Now, the practice is flourishing and has recently attracted the attention of a Manufacturer and Business Association. “They liked what we were doing because they could offer a high deductible plan with a health savings account (HSA) upon which employees could tap for their DPC subscription fee,” says Dr. Izbicki. In return, patients receive benefits that have eroded under insurance-based medicine, such as:

  • Medications, lab testing and imaging services at wholesale prices
  • Unhurried appointments
  • Same day or next day scheduling
  • Unlimited access to doctors – email, phone, Facebook and Twitter
  • Annual comprehensive medical exam

“Patients receive all of this for less than a monthly cell-phone plan,” Dr. Izbicki says.

Flash in the pan or next wave of care?

This innovative alternative payment model has not only been patient embraced, but also found acceptance within the Affordable Care Act (ACA).
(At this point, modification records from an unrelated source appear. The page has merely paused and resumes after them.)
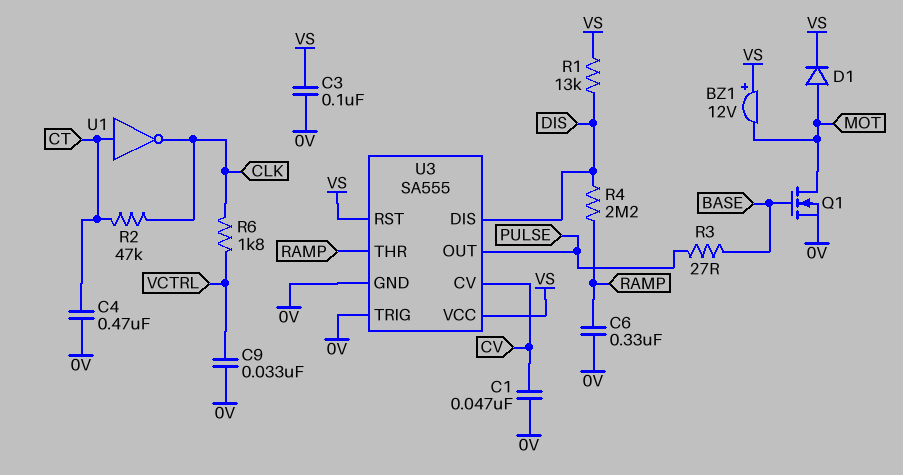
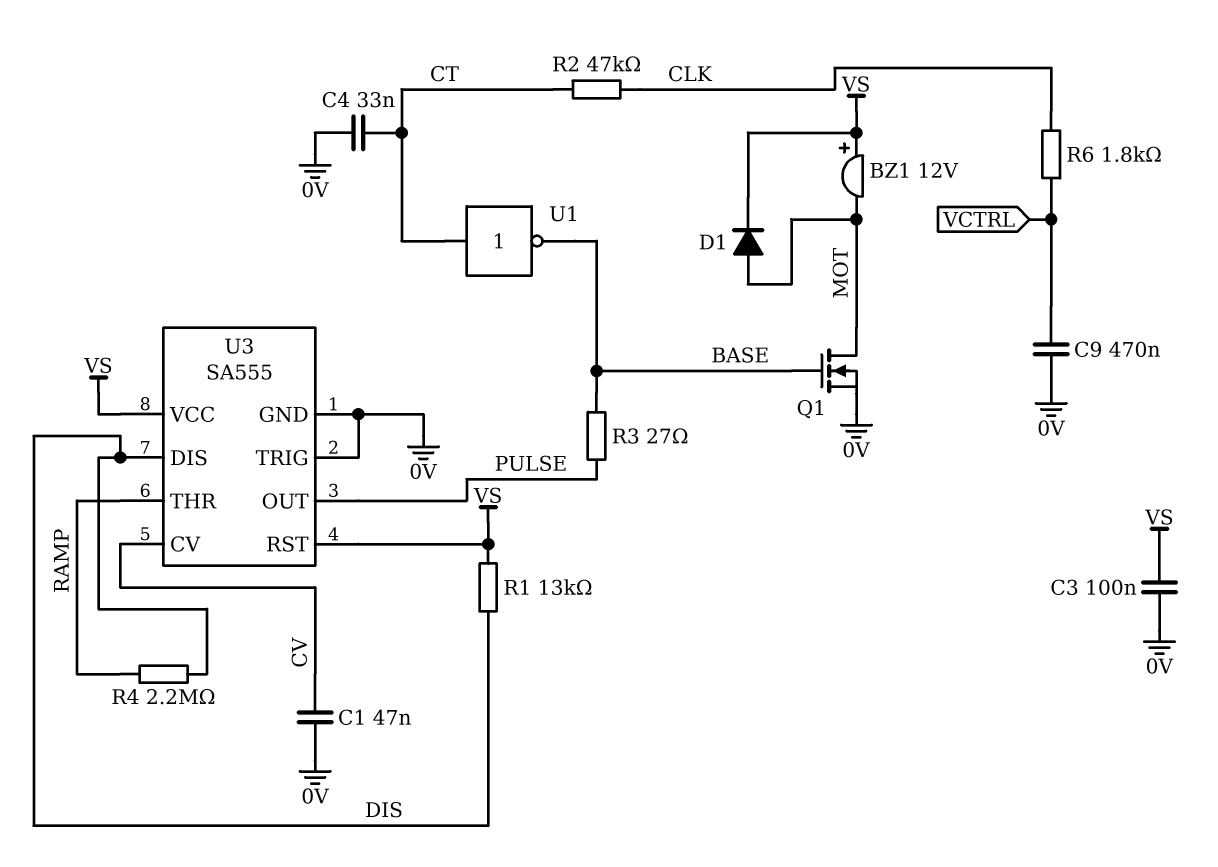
C4: 470nF (0V, CT) -> 33nF (0V, CT)
C6: 330nF (0V, RAMP) -> none
C9: 33nF (0V, VCTRL) -> 470nF (0V, VCTRL)
U1: NOT (in CT, out CLK) -> NOT (in CT, out BASE)

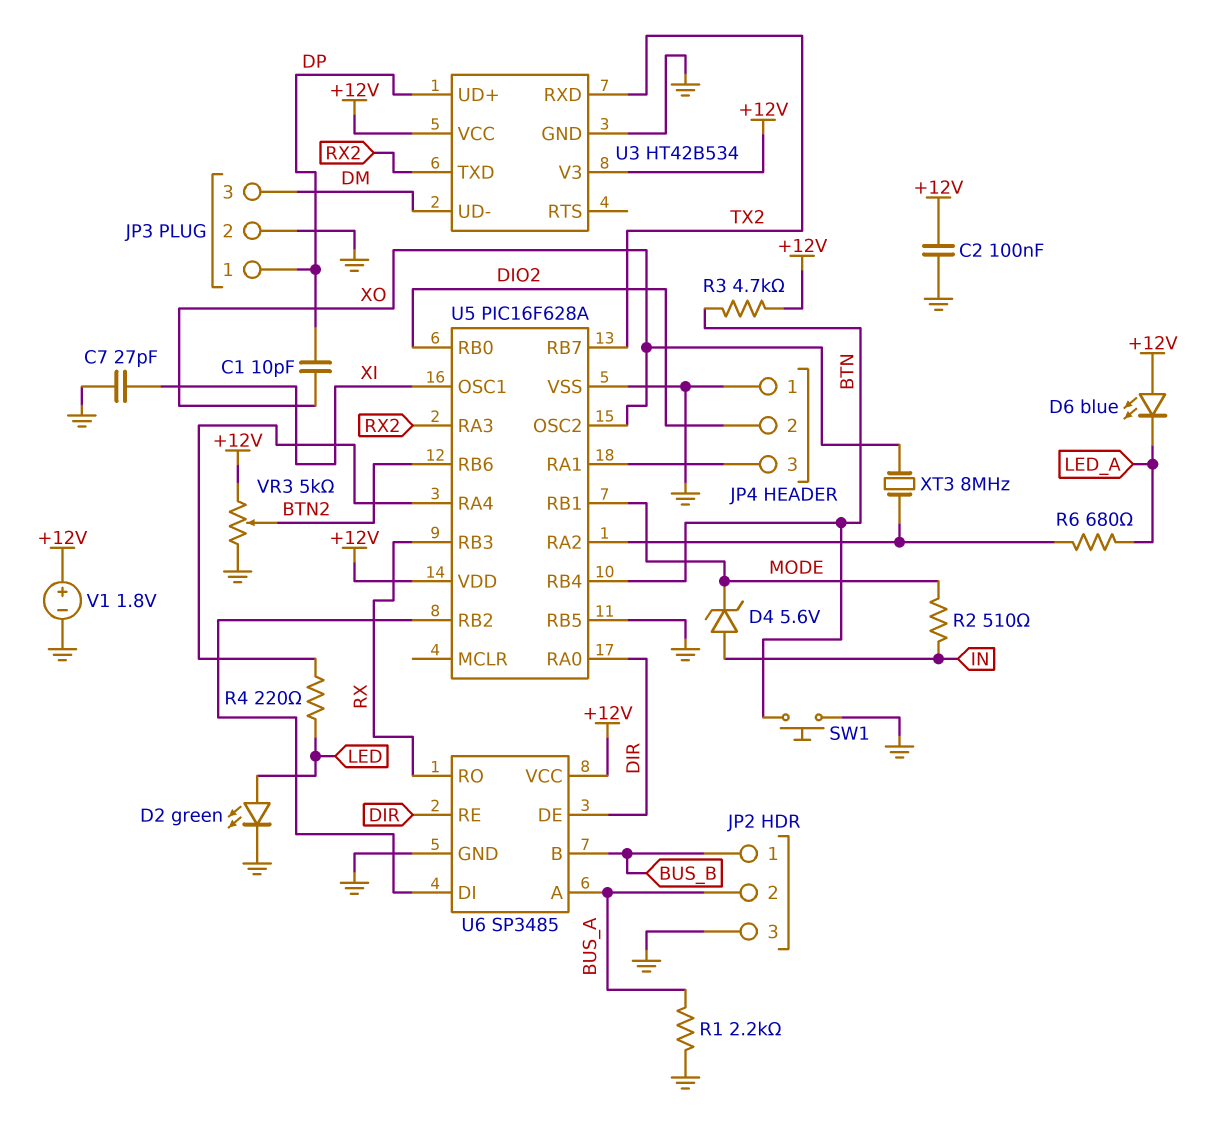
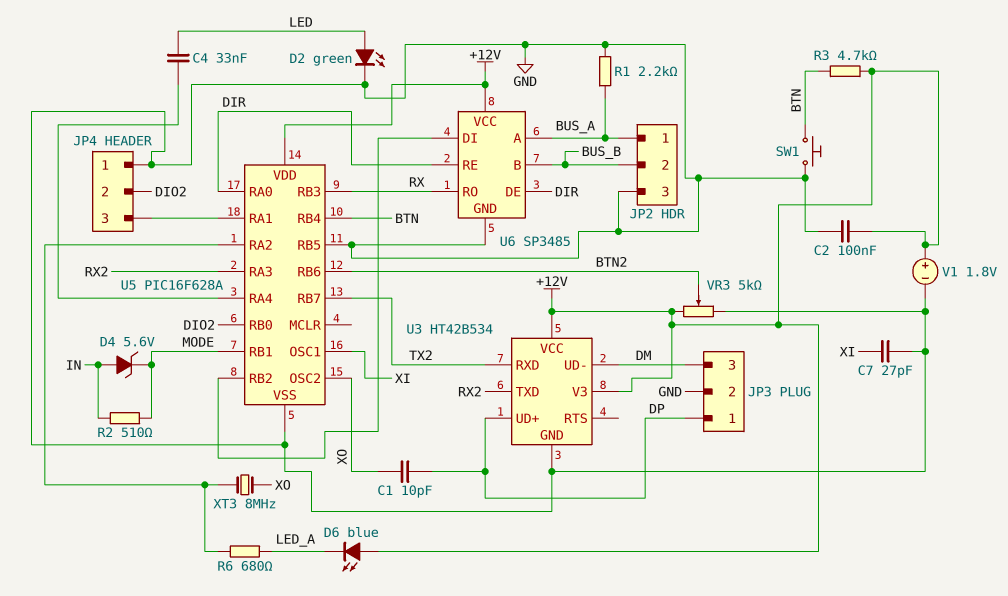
C4: none -> 33nF (LED, U5/RA4)
JP2 pin 1: BUS_B -> BUS_A
JP2 pin 2: BUS_A -> BUS_B
R4: 220 (LED, U5/RA4) -> none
This new model of care meets all the employer and individual mandates of the ACA as long as it is combined with a wraparound insurance policy provided by a qualified health plan (QHP). “Once a patient understands the win-win of subscription and lab fee savings, along with increased access, they get it,” says Izbicki.

While not the best option for those with lower deductible plans, Izbicki feels that those with higher deductible plans combined with an HSA will look to DPC for controlling everyday health costs. “Of course we are biased, but we do believe it will soon become the salient model for primary care because patients want a deeper and more meaningful relationship with their doctor.”

Izbicki says that his patients appreciate relaying all their ailments within a longer appointment time. “Under the employed model, I cringed whenever a patient mentioned a problem beyond the one they’d come in to have treated,” explains Dr. Izbicki. “With insurance, it became a documentation nightmare.” Now he sees chronic care patients for 30 minutes, those with annual physicals for one full hour and sick visit patients for 15-20 minutes.

Recruiting direct primary care doctors

Many of the DPC practices are single locations, but some larger DPC practices like Las Vegasbased MedLion are gaining a nationwide footprint. Dr. Izbicki says the president of that large practice maintains ongoing recruitment to fill positions in expansion areas.

However, Izbicki says DPC likely won’t penetrate hospital recruitment, unless hospitals decide to do a pilot in this type of care. Concierge might be the exception to that. Izbicki says he has heard of one employed hospital physician who also maintains his concierge business simultaneously.

Concierge and DPC are definitely practice models recruiters should watch, especially as these models evolve, and patients become more familiar with their advantages. For up-to-date news and industry reports on the two practices, recruiters can access Direct Primary Care Coalition and Concierge Medicine Today.